Durante más de 35 años no hablé con nadie sobre mis años de internamiento y el escándalo que generó. Y rechacé todas las invitaciones para hablar. La razón por la que ahora voy a las escuelas a dar presentaciones es que nosotros, los ex internos, somos una generación moribunda, y cuando miro los libros de texto escolares, no veo nada sobre el internamiento. Entonces me di cuenta de que si no hablaba sería información secundaria; las fuentes primarias pronto desaparecerían. Creé una presentación de diapositivas y extraje imágenes de libros y registros antiguos, basándome en los archivos de las Fuerzas Armadas y del gobierno.
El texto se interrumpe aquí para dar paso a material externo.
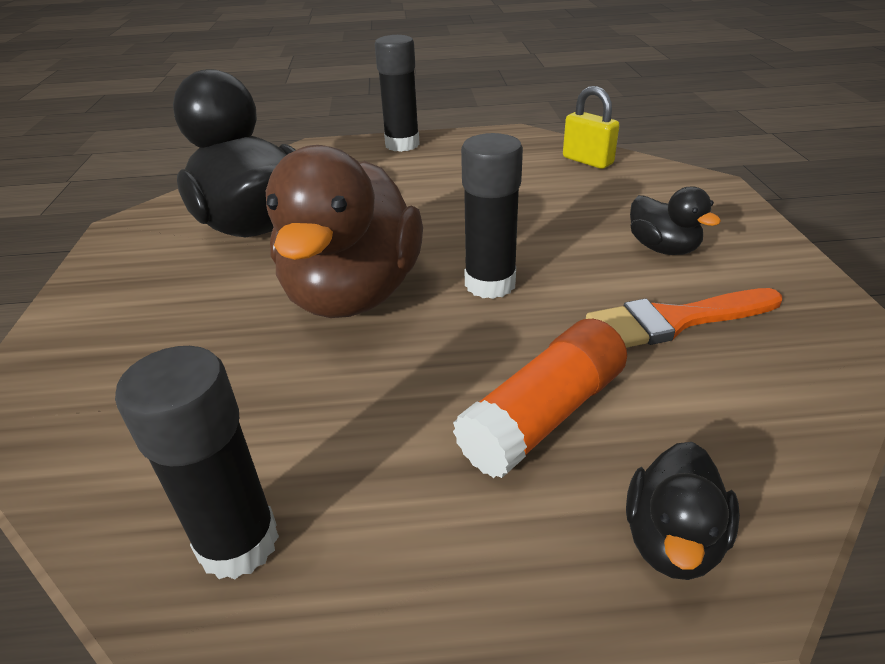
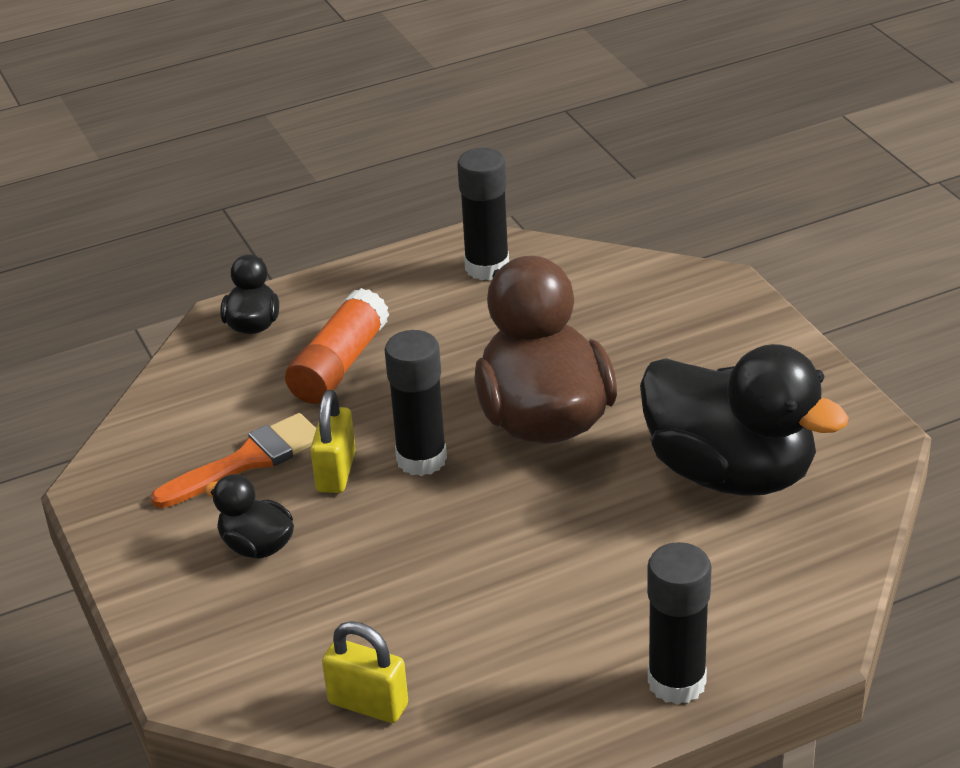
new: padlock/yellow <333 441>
Por supuesto, no se nos permitía tener cámaras en los campamentos.

Ni siquiera mis hijos habían conocido mi historia antes. Se quejaron de que no se enteraron. Escucharon a su padre hablar y bromear sobre sus experiencias en prisión como objetor de conciencia de la Segunda Guerra Mundial, pero no hice ni pío. Por supuesto, nuestros hijos vieron este contraste entre sus padres. Pero simplemente no podía hablar de eso. Ahora sé que hubiera sido emocional y psicológicamente saludable hablar y que debería haberlo hecho hace 30 o 40 años. Pero entonces éramos unos zombis. Pensamos que era violento o una falta de respeto reaccionar así. La experiencia fue demasiado traumática; devastó nuestra personalidad. Esto nos pasó a todos.

A lo largo de los años, personas como el difunto Min Yasui y organismos como la Liga de Ciudadanía Japonesa Estadounidense han trabajado para obtener reparación para las víctimas del internamiento. La Conferencia Anual de la Iglesia de los Hermanos y la Junta General, a lo largo de los años, solicitaron al Congreso que reconociera la incorrección del internamiento y que hiciera una reparación justa.
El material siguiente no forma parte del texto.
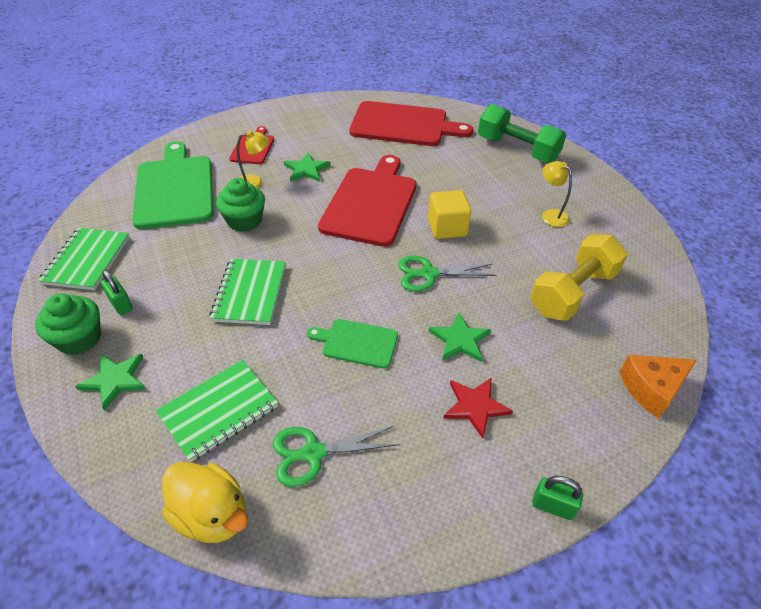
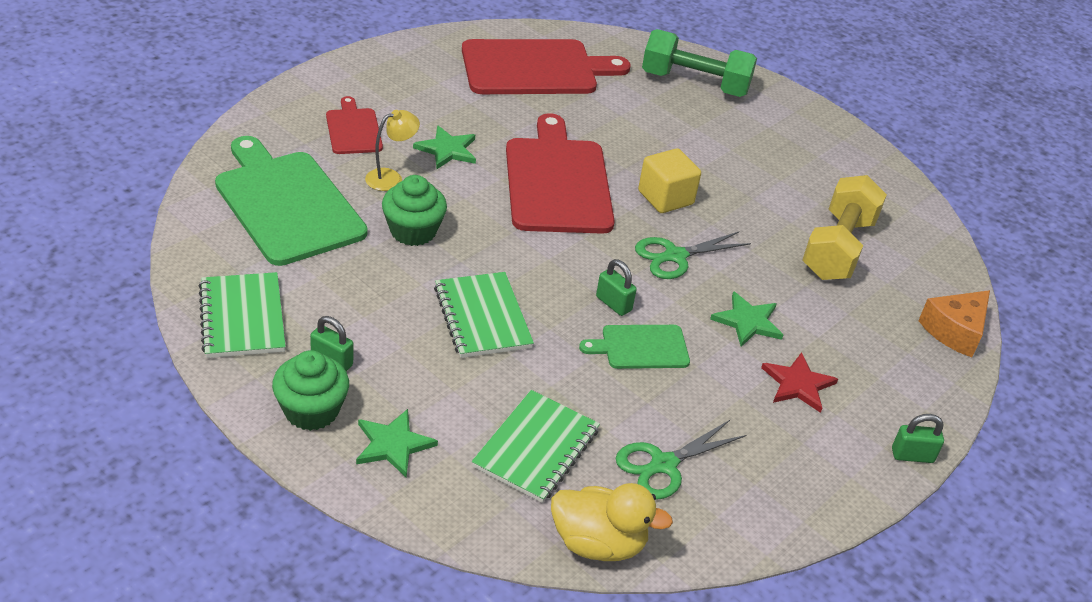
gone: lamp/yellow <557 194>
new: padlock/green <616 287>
En 1976, el presidente Gerald R. Ford rescindió la infame Orden Ejecutiva 9066 de 1942 del presidente Franklin D. Roosevelt que envió a más de 100,000 estadounidenses de origen japonés a campos de concentración. El pasado 10 de agosto, el presidente Ronald Reagan firmó la H.. 442, que ofrece una restitución de $20,000 a cada víctima sobreviviente del internamiento y una disculpa oficial del gobierno.

Esta es mi historia. Lo cuento ahora, para ayudar a que la gente conozca y entienda el dolor que causó el internamiento, para que tal atrocidad no vuelva a suceder en este país.

Publicado por primera vez en la edición de noviembre de 1988 de la revista “Messenger” de la Iglesia de los Hermanos. 

Florence Daté Smith vive en Eugene, Oregón. Ha sido miembro de la Iglesia de los Hermanos de Springfield durante mucho tiempo.